A nurse’s attempt to misappropriate oxycodone was foiled by a patient who wanted to see her medication before discharge
A nurse has been found guilty of professional misconduct and found to have an impairment, after she forged scripts for oxycodone and attempted to take oxycodone intended for a patient.
The nurse worked at a Western Australian hospital when in November 2018, she attempted to misappropriate four oxycodone 5mg tablets and 10 paracetamol 500mg tablets intended for a patient who was being discharged that evening, to take home.
The nurse and a colleague, identified in a WA State Administrative Tribunal transcript as Nurse A, went to the drug room at the hospital’s ED that day together.
“The Respondent removed a blister packet of ibuprofen tablets from a cabinet in the Drug Room, pushed four ibuprofen tablets out of the blister packet into her right hand then returned the blister packet to the cabinet,” the transcript states.
“With the four ibuprofen tablets in her right hand, the Respondent walked to the schedule 8 drug cupboard, unlocked it with a key, opened the cupboard and picked up a blister packet of oxycodone 5mg tablets.”
She asked Nurse A to go and get an envelope for the patient’s take-home medication, which the other nurse did.
“Whilst alone in the Drug Room and with the Schedule 8 drug cupboard open, the Respondent pushed four oxycodone 5mg tablets out of the blister packet into her left hand,” the Tribunal noted.
“When Nurse A re-entered the Drug Room with an envelope, the Respondent dropped a strip of ten paracetamol 500mg tablets and the four ibuprofen tablets from her right hand into the envelope. The Respondent said to Nurse A that the envelope should be sealed.
“Nurse A and the Respondent left the Drug Room to deliver the envelope of medication to the patient, at which time the Respondent had the four oxycodone 5mg tablets concealed in her hand or alternatively in her pocket.”

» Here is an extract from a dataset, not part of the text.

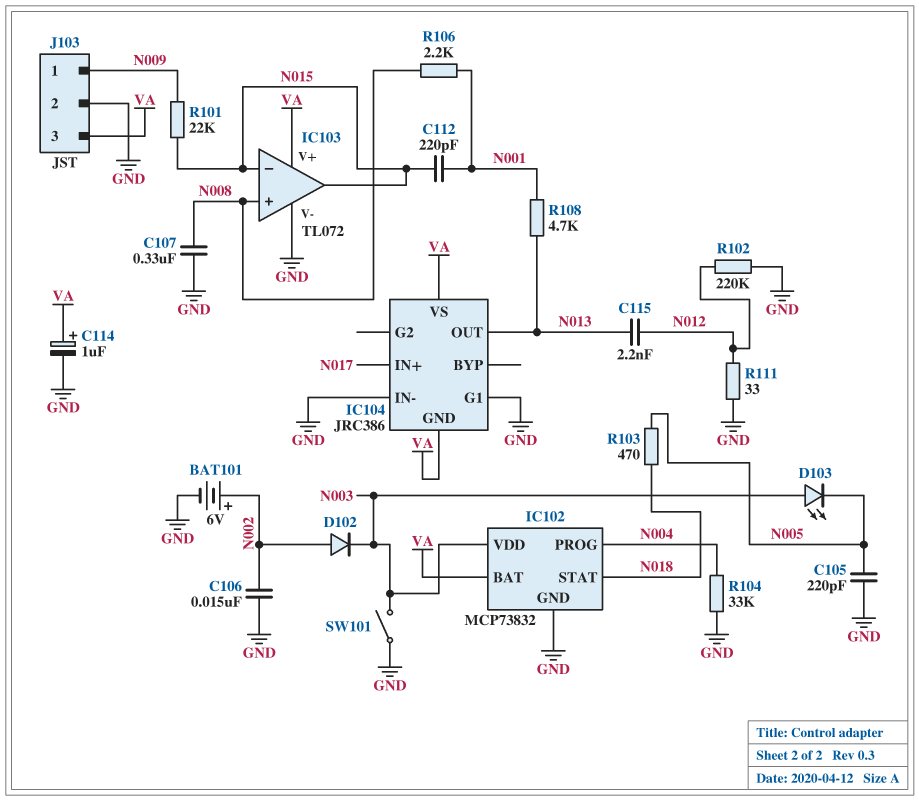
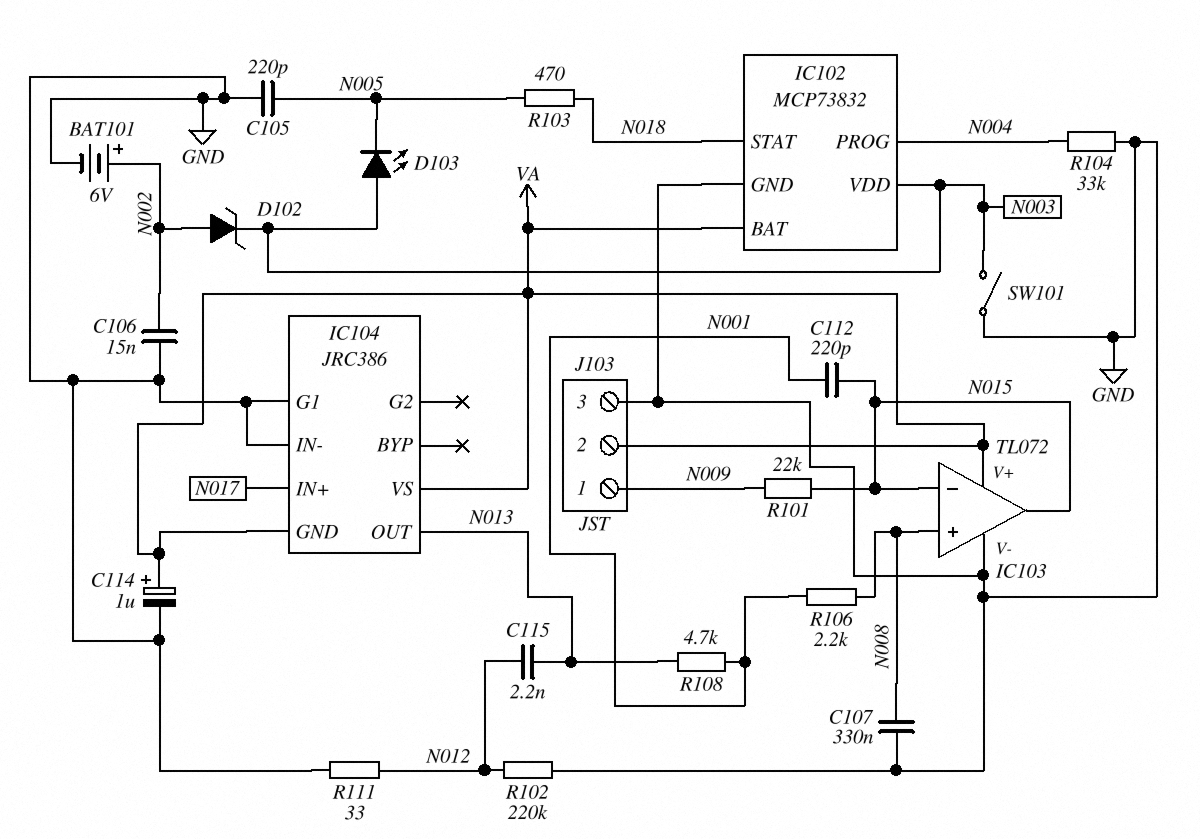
D102: diode (A N002, K N003) -> zener (A N002, K N003)
J103 pin 2: GND -> VA
J103 pin 3: VA -> GND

But the patient asked to see the take-home medication before the envelope was sealed, and when Nurse A opened it, she saw that it contained ibuprofen, not oxycodone.
The two nurses went back to the Drug Room, where Nurse A asked about the medication and her colleague took the oxycodone out of her pocket and put it in the envelope, saying she “must have mixed up the tablets”.
The next year, in April, the nurse forged a script for 20 oxycodone 10mg tablets in the name of Ms B, an outpatient.
She had obtained a blank script from the hospital, and used the name and prescriber number of a doctor who worked there to forge the script, including Ms B’s personal details.
She wrote on this Prescription, “Oxycodone 10mg TDS / PRN 20 capsules”.
She presented it to a pharmacy within the hospital, signing it purportedly as Ms B’s agent, paying for and taking the capsules.
The next month, in May 2019, she forged two scripts for a total of 40 oxycodone 10mg capsules in the names of two former patients of the hospital.
To do this, she altered two blank scripts by crossing out the prescribing information of the original doctor and writing in the name of another who worked at the hospital, using this doctor’s prescriber number.
On one, she wrote the personal details of a former patient, and on the other, she placed a sticker containing the personal details of a different former patient.
Again, she wrote, “Oxycodone 10mg TDS / PRN 20 capsules” and signed and dated the scripts as the prescribing doctor.
Later that day, she had the scripts dispensed at the hospital’s pharmacy, taking the oxycodone for her personal use.
Five days later, AHPRA received a notification about the conduct.
In June 2019, the Nursing and Midwifery Board’s Immediate Action Committee imposed a condition on her registration, that she not practise as a nurse until she had been deemed fit to do so.
The Tribunal heard that the nurse had an impairment – a substance use disorder (opioid) and an adjustment disorder – which detrimentally affected, or was likely to detrimentally affect, her capacity to safely practise her profession.
She told the Tribunal that these health impairments had been developed in response to “a series of traumatic events” in her life and had been addressed as part of treatment.
She said her substance use disorder was in remission with the assistance of buprenorphine/naloxone mixture and psychological therapy, while her adjustment disorder was currently in remission with the assistance of psychological therapy.
The Tribunal made the decision to reprimand the nurse and cancel her registration. She will not be able to reapply to be registered again for 12 months.
She was also ordered to pay costs of $2,000.